Most publishing professionals are familiar with the Goddard Riverside Book Fair, an annual fund-raising event organized by the New York City book publishing industry that helps support a wide range of social services delivered by the Goddard Riverside Community Center in Manhattan. The book fund-raiser is really two events: the Book Fair Gala, which this year will honor Phil Ollila, chief content officer at Ingram, on October 30; and the book fair itself, which will be held November 16–17.

GRCC executive director Roderick L. Jones said the book industry raises about $700,000 annually for the community center, which manages 27 different social service programs at a variety of facilities on the Upper West Side.

PW recently visited the GRCC headquarters and dropped by a number of its venues. The first stop was the GRCC senior center at Columbus Avenue and West 88th Street. It’s one of two GRCC senior centers, which provide social activities, affordable meals, and more for up to 150 seniors a day, out of a total membership of more than 2,000.

Housed in the same facility is TOP Clubhouse, a psychosocial rehabilitation service that caters to adults suffering from mental illness and, in many cases, homelessness. “We push education and employment,” said Todd Renegar, TOP Clubhouse program manager. “And we train our members to help others with mental illness.”
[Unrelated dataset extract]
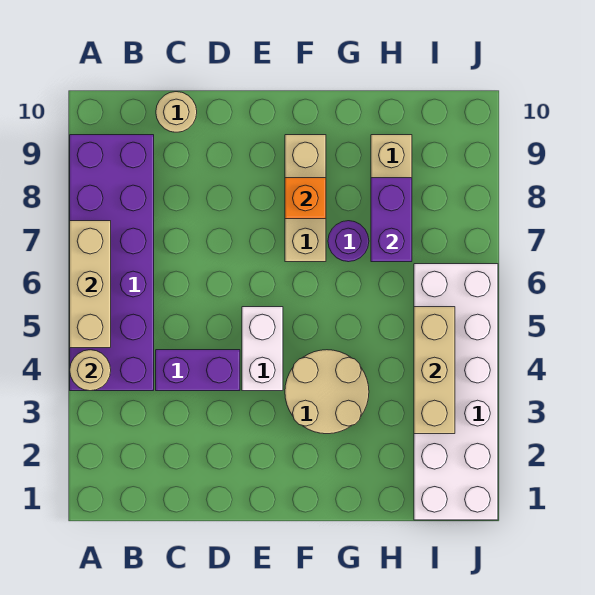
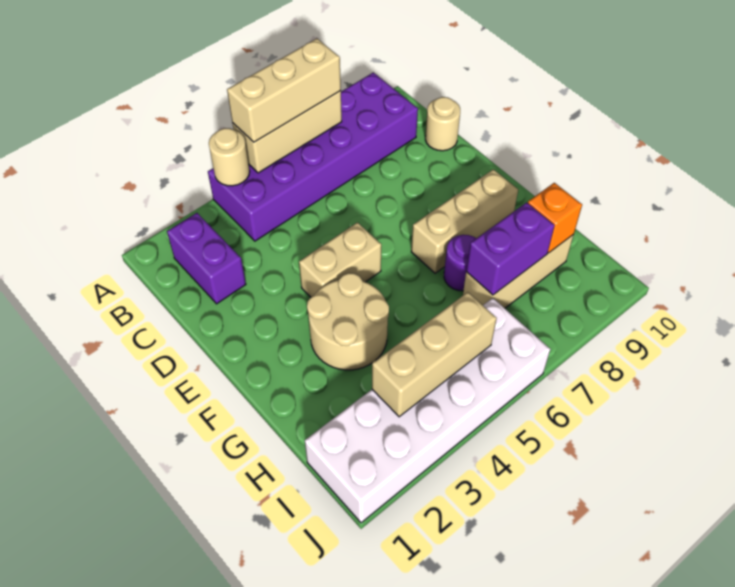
none -> tan brick A5:A7 level 3
purple brick C4:D4 level 1 -> purple brick B2:C2 level 1
white brick E4:E5 level 1 -> tan brick E4:E5 level 1
orange brick F8 level 2 -> orange brick H9 level 2

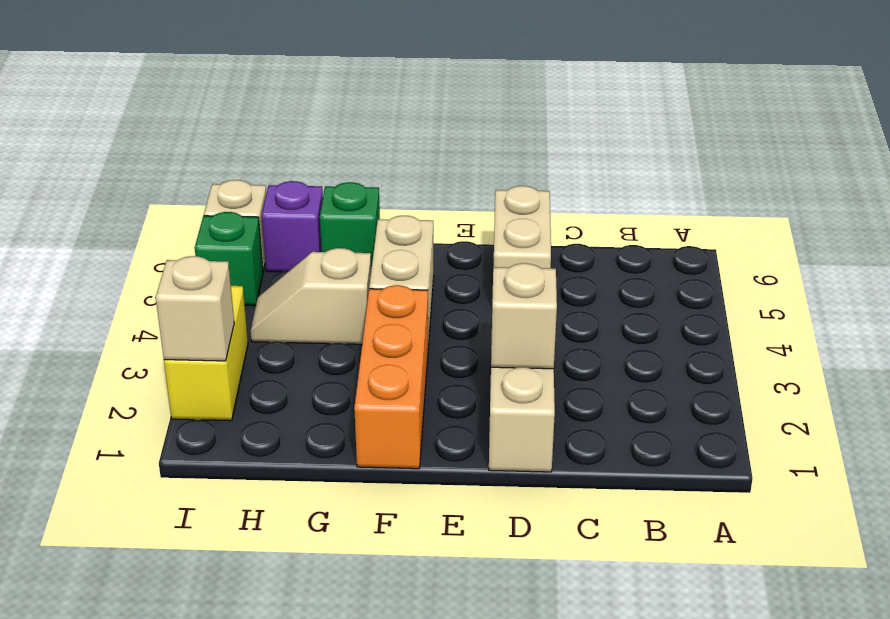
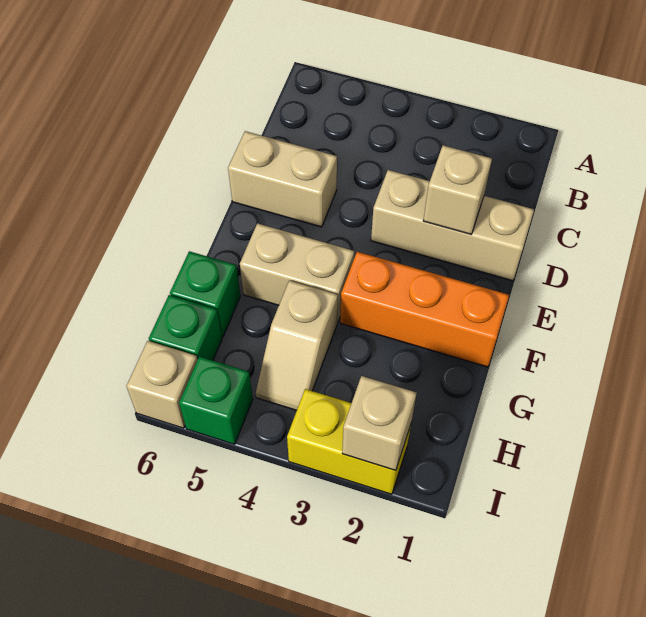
purple brick H6 level 1 -> green brick H6 level 1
The Goddard Riverside Law Project, at 109th Street and Manhattan Avenue, was founded in 1982 to fight the elimination of single-room occupancy (SRO) dwellings, whose closures were driving up homelessness. Larry Wood, director of organizing at the GRLP, said that the organization now works with apartment renters as well as with the remaining SRO dwellings on the Upper West Side. The organization has six lawyers and four organizers who provide legal support to tenants and work as housing policy advocates to strengthen rent laws.

At the final stop of the day, PW visited the Options Center—a program that offers one-to-one counseling to help high school seniors get into colleges (and that works to help college students stay enrolled). Options works with 200 high school seniors and 50 juniors, and it reaches about 250 additional students via workshop events. It also trains other social service professionals and volunteers to carry out their student support techniques.